With the wiring completed, plug the Tesla secondary (L2) into jack J1 as is shown on the pictorial diagram. May, 1960 Wiring the unit is simple once components are assembled on 8½" x 12" breadboard (see pictorial, opposite page). Detail "A" (below the pictorial) gives data on the Tesla transformer primary and secondary windings L1 and L2. Detail "B" (left) shows how to construct glass-plate capacitor C1. Wiring is point-to-point, using No. 14 insulated hookup wire. Adjust the length of the spark gap (SGP1) to about 1/16" to 1/8". Then connect the alligator clip from BP4 to one of L1's taps. Be sure that the upper wire on glass-plate capacitor C1 is making good electrical contact; bend the wire if necessary. Open switch S1 and connect BP1 or BP2 to an a.c. or d.c. supply.

Now close switch S1. A steady stream of brilliant crackling sparks should appear at spark coil T1 and spark gap SGP1. If there is no sparking at SGP1, adjust its spacing to about 1/32". Be careful not to touch the spark gap or capacitor terminals - you'll get a nasty but harmless shock if you. do. And you'd best keep small fry at a safe distance.

Tesla spark generator capacitor construction - RF Cafe

Tesla spark generator capacitor construction.

Tesla spark generator set schematic - RF Cafe

Tesla spark generator set schematic.

Hold a piece of metal close to the Tesla discharge electrode.
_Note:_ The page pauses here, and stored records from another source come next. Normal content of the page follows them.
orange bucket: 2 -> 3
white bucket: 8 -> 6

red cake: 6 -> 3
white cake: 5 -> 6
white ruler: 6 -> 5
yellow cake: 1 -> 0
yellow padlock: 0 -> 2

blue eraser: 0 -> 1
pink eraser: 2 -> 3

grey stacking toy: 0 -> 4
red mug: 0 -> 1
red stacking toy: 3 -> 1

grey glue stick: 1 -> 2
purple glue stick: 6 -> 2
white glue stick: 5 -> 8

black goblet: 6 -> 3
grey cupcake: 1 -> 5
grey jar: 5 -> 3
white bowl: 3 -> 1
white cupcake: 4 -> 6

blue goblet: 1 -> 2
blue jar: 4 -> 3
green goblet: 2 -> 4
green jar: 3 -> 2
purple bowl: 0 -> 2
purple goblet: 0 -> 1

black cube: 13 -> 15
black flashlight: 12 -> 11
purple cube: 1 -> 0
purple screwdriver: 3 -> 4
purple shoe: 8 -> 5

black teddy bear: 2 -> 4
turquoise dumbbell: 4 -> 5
You should see a small discharge taking place, perhaps 1/4" long. The discharge can be seen best if room lighting is subdued or extinguished entirely. To adjust for maximum power, turn the unit off and move the clip up or down turn by turn on primary winding L1, testing after each adjustment. You'll eventually find the optimum position for the clip. When the unit is working properly, sparks should leap a distance of about an inch or an inch and a half to a bare finger or to a piece of metal held in the hand.

Operation

For best results, place the unit in a pitch-dark room with the spectators gathered closely around. Close switch S1 and you'll see a beautiful corona discharge from the high-voltage electrode. The corona is caused by ionization of the surrounding air due to the high-voltage, high-frequency discharge. After a few moments you'll notice a pungent odor around the unit; this indicates formation of ozone, form of oxygen generated by some commercial air purifiers.

Now hold a small fluorescent or neon lamp near the discharge electrode. It will start glowing even when several inches away. Wave it rapidly and you'll see a series of flashes in the lamp, one for each of the sparks occurring across the spark gap. Shield the spark gap if its light interferes with viewing the discharge.

Try holding the glass part of an ordinary clear-glass 117-volt light bulb in your hand while touching the metal base to the discharge electrode. Lightning-like (but harmless) sparks will jump from the filament to your fingers. Also, a striking blue or lavender-colored glow will appear inside the lamp due to its nitrogen content. Radio tubes will glow blue if they are gassy; neon lamps will also light.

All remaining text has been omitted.